Health care professionals and stakeholders told us that an effective system was not fully in place to ensure successful communication between staff and health and social care professionals. We spoke with the interim manager about the introduction of a more proactive and effective system to ensure the early detection of any health deterioration and to make sure that the advice and guidance of health care professionals was actioned in a timely manner.
We observed positive interactions between staff and people. Staff displayed warmth when interacting with people. They were very tactile in a well-controlled and non-threatening manner. However, due to the concerns identified during the inspection, we could not be assured that people received a high quality compassionate service.
Care plans were in place which aimed to inform staff how people’s physical, emotional, social and spiritual needs should be met. However, there were some omissions and shortfalls in certain care records.
We found continuing shortfalls with the management of complaints. Not all complaints were recorded on the home’s computerised management system. This meant that it was not clear what action had been taken in response to concerns and complaints.
Audits and checks were carried out. However, these had not always identified the issues raised during this inspection. The interim manager wrote to us following our inspection visits and stated that all issues we had raised had been addressed.
The overall rating for this service is ‘requires improvement.’ However, we are placing the service in 'special measures'. We do this when services have been rated as 'Inadequate' in any key question over two consecutive comprehensive inspections. We have rated the well led key question as inadequate at our previous inspection and at this inspection.
Services in special measures will be kept under review and, if we have not taken immediate action to propose to cancel the provider’s registration of the service, will be inspected again within six months. The expectation is that providers found to have been providing inadequate care should have made significant improvements within this timeframe.
If not enough improvement is made within this timeframe so that there is still a rating of inadequate for any key question or overall, we will take action in line with our enforcement procedures to begin the process of preventing the provider from operating this service. This will lead to cancelling their registration or to varying the terms of their registration within six months if they do not improve. This service will continue to be kept under review and, if needed, could be escalated to urgent enforcement action. Where necessary, another inspection will be conducted within a further six months, and if there is not enough improvement so there is still a rating of inadequate for any key question or overall, we will take action to prevent the provider from operating this service. This will lead to cancelling their registration or to varying the terms of their registration.
For adult social care services the maximum time for being in special measures will usually be no more than 12 months. If the service has demonstrated improvements when we inspect it and it is no longer rated as inadequate for any of the five key questions it will no longer be in special measures.

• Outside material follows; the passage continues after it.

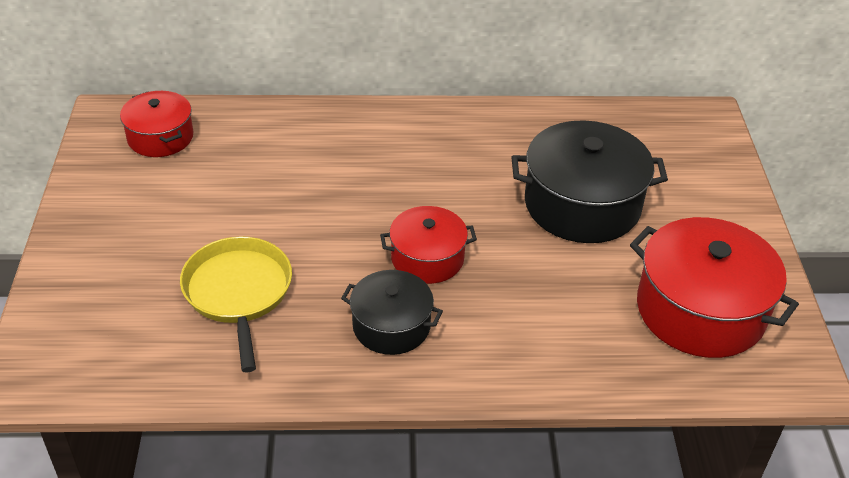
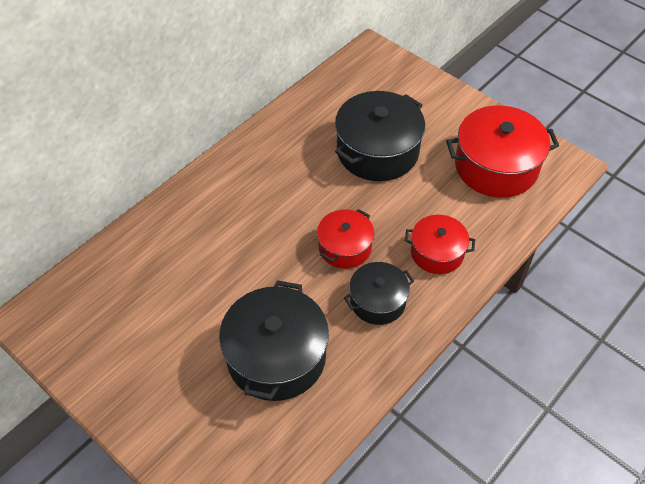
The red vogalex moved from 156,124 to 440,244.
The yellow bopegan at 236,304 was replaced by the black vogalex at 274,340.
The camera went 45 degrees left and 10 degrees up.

We found three breaches of the Health and Social Care Act 2008 [Regulated Activities] Regulations 2014. These related to safe care and treatment, good governance and receiving and acting on complaints. You can see what action we told the provider to take at the back of the full version of the report.
We also identified one breach of the Care Quality Commission Registration Regulations 2009. This related to the failure to notify us of other events and incidents which had occurred at the service which the provider is legally required to inform us of. This is being followed up and we will report on any action when it is complete.
Due to the breaches of the regulations and the continued rating of requires improvement; we have organised a meeting with the provider to discuss our concerns and the improvements required for this service to become compliant with the regulations.